Papá viajó a la Argentina con un pasaporte en que figuraba como austriaco y con esa falsa identidad vivió, se casó y la trasmitió a sus hijos. Lamentablemente, el único varón murió a los trece años y solo quedamos mi hermana Vera y yo, de modo que con nosotras desaparecerá nuestro apellido. Por eso, ahora que he tomado conciencia de que no soy inmortal, estoy dejando un poco de lado el apellido de mi marido, que usé durante muchos años como un homenaje a su compañerismo, para retomar el apellido paterno y tratar de darle algún lustre.
Poco después de su matrimonio, se produjo en Entre Ríos una crisis en que la gente de campo soltaba el ganado en los caminos porque valía menos de lo que costaba alimentarlo y trasladarlo a las ferias para su venta. Además, una gran creciente del río Uruguay terminó con todo lo que mi padre había logrado hasta entonces. Perdió su casa, sus animales, hasta sus documentos, y tuvieron que trasladarse definitivamente a Buenos Aires.
Algo después se estableció con una peletería, pero la mala suerte siguió persiguiéndolo. Una noche entraron ladrones y se llevaron todas las pieles, la mayoría de las cuales estaban en consignación y hubo que pagarlas como si hubieran sido vendidas.
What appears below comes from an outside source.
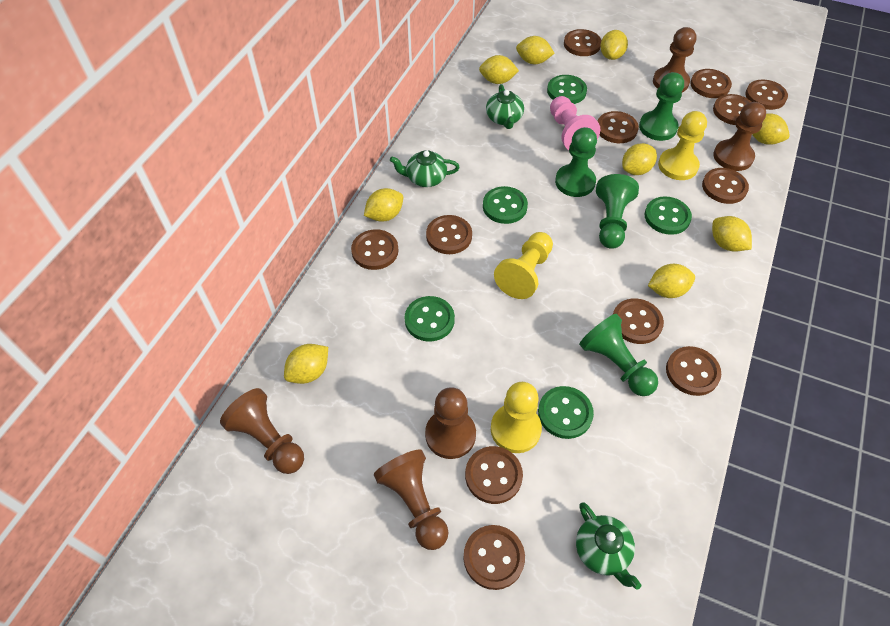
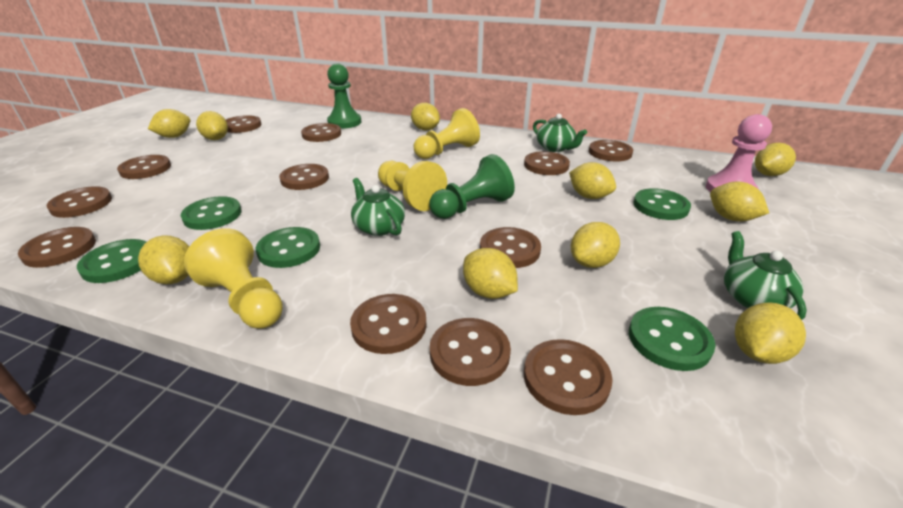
brown pawn: 5 -> 0
green pawn: 4 -> 2
yellow lemon: 9 -> 10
Varias veces intentó infructuosamente comercializar las invenciones en que aplicaba sus conocimientos de química. Por ejemplo, elaboró un líquido con que se impregnaba el canevás con dibujos que se adhería a las telas para bordarlas, de modo que luego bastaba pasarle la plancha para pulverizarlo. También elaboró un esmalte para uñas que solamente yo llegué a usar. No obstante, sus amigos lo consideraban un sabio.